Some say his story was the story of culture and class. His critics said he stoked division.

How do you think history will remember him?

STONESTREET: Well, you know, I'm not sure that he will be remembered in the history books. I think it's ian all of our collective memories, just because it really wasn't that long ago, in many ways. And the candidacy of Barack Obama was such a juggernaut in the American culture at that time, and then being willing to really ask the real hard policy questions. And, and that's really, I think what he was able to do is get out of the candidate at the time, a real taste of his worldview. You know, I think this was the "you didn't build that" kind of part of President, well, not-yet-President Obama's way of thinking about the world and what belongs to individuals, what are people capable of, what brings dignity and so on to their lives, and how does that relate to the government?

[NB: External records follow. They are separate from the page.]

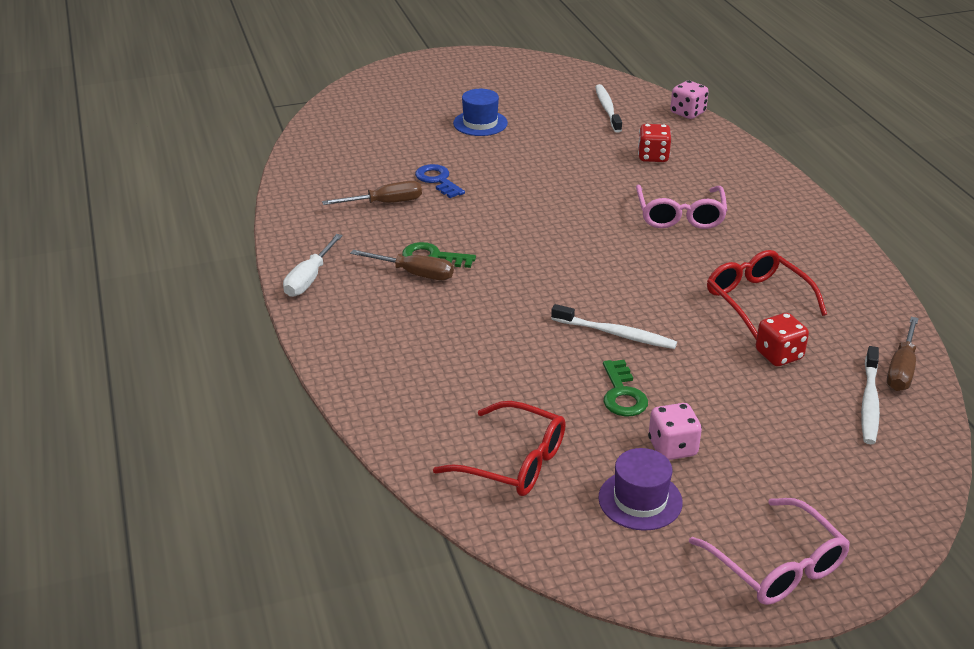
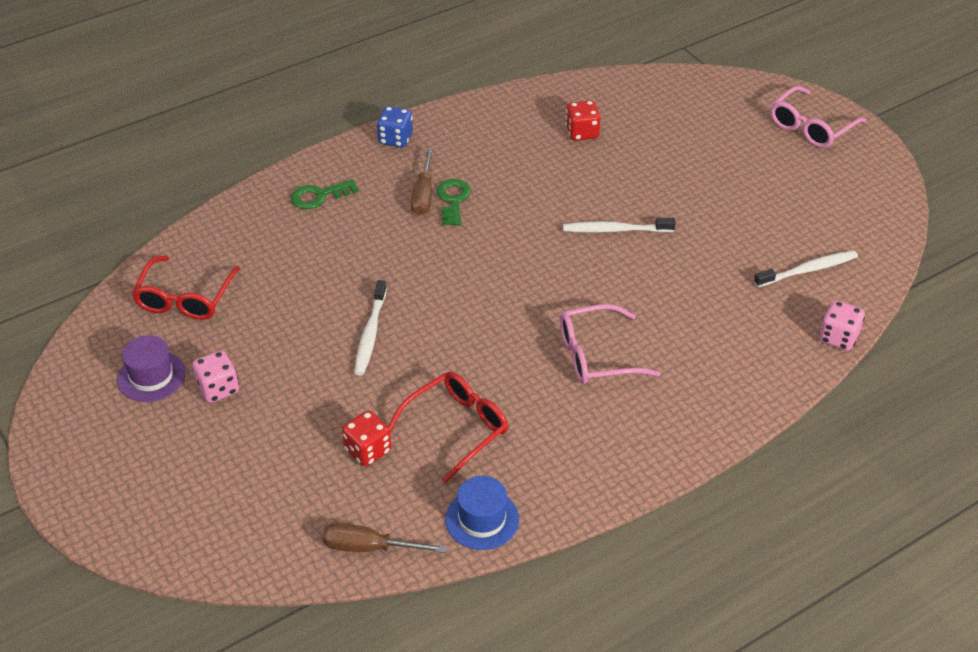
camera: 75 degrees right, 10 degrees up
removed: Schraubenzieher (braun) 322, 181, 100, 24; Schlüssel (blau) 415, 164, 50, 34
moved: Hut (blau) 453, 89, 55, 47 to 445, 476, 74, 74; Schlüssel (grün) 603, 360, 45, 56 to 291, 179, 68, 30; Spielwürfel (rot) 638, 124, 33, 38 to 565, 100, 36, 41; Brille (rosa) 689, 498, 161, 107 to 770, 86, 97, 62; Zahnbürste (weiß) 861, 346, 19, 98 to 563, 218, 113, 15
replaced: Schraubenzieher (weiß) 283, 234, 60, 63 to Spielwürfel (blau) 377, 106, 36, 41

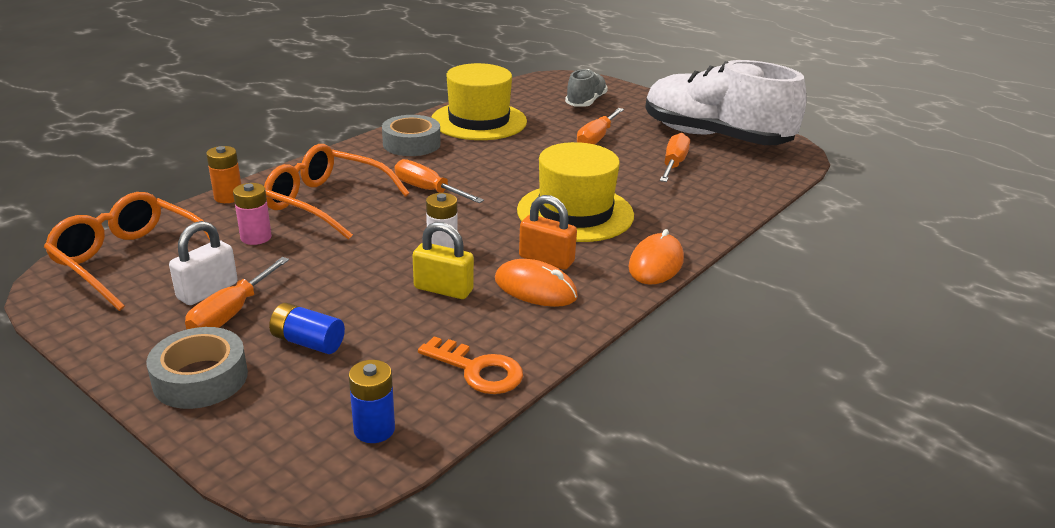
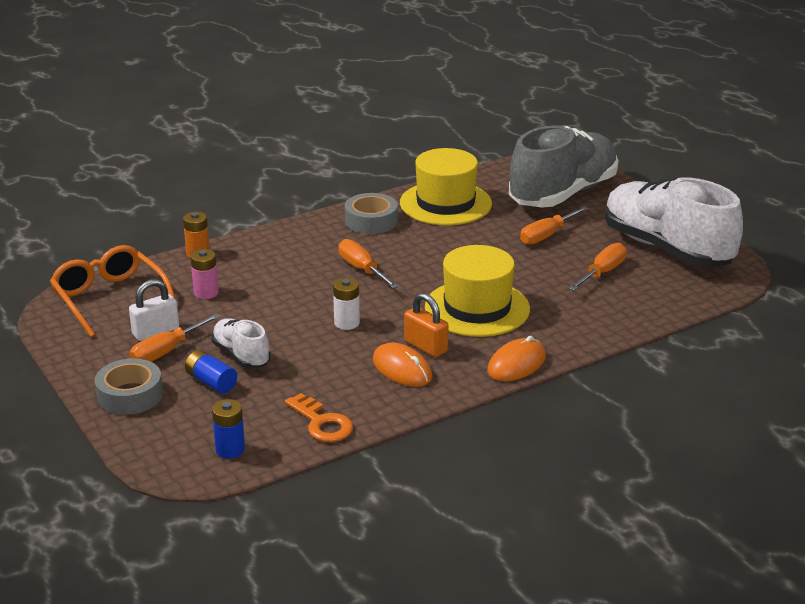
camera: 20 degrees right, 0 degrees up
removed: Brille (orange) 264, 144, 145, 96; Vorhängeschloss (gelb) 413, 222, 61, 77
added: Schuh (weiß) 211, 318, 59, 51
resized: Schuh (grau) 565, 69, 43, 38 = 509, 125, 110, 83 x2.12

And you go back to that, and certainly the media portrayed that story as one of division, but there was nothing in that exchange, other than an honest question. It wasn't a gotcha moment. It wasn't anything like that, it was an opportunity to ask a question. And it actually shed a lot of light on the issue. And, you know, grateful to find out later where these beliefs for Joe the Plumber came from.

I will say, though, that even the thought that, you know, he was some sort of overly divisive figure, you know, what really bothers me when that sort of narrative just gets repeated by Christians who are embarrassed. And it always seems like there's a group of evangelical that is really embarrassed by everybody on the right and not embarrassed by anyone on the left. So we're really embarrassed by a Joe the Plumber sort of guy who's hardworking, loves his family, does his thing and he gets kind of portrayed as a certain kind of American, you know, along with a whole lot of others, but, you know, someone who is, you know, on the political left on certain issues, even if they've abandoned all kinds of historic teachings, suddenly, you know, they're not an embarrassment at all. And I just think that's a really weird factor. And, you know, I'm not even sure that there's that many people in the Christian world talking about Joe the Plumber now, but you know, I did see the story and, and that was actually a notable exchange. And, you know, and we can at least say that he asked a better question than just about all the reporters did in that same event.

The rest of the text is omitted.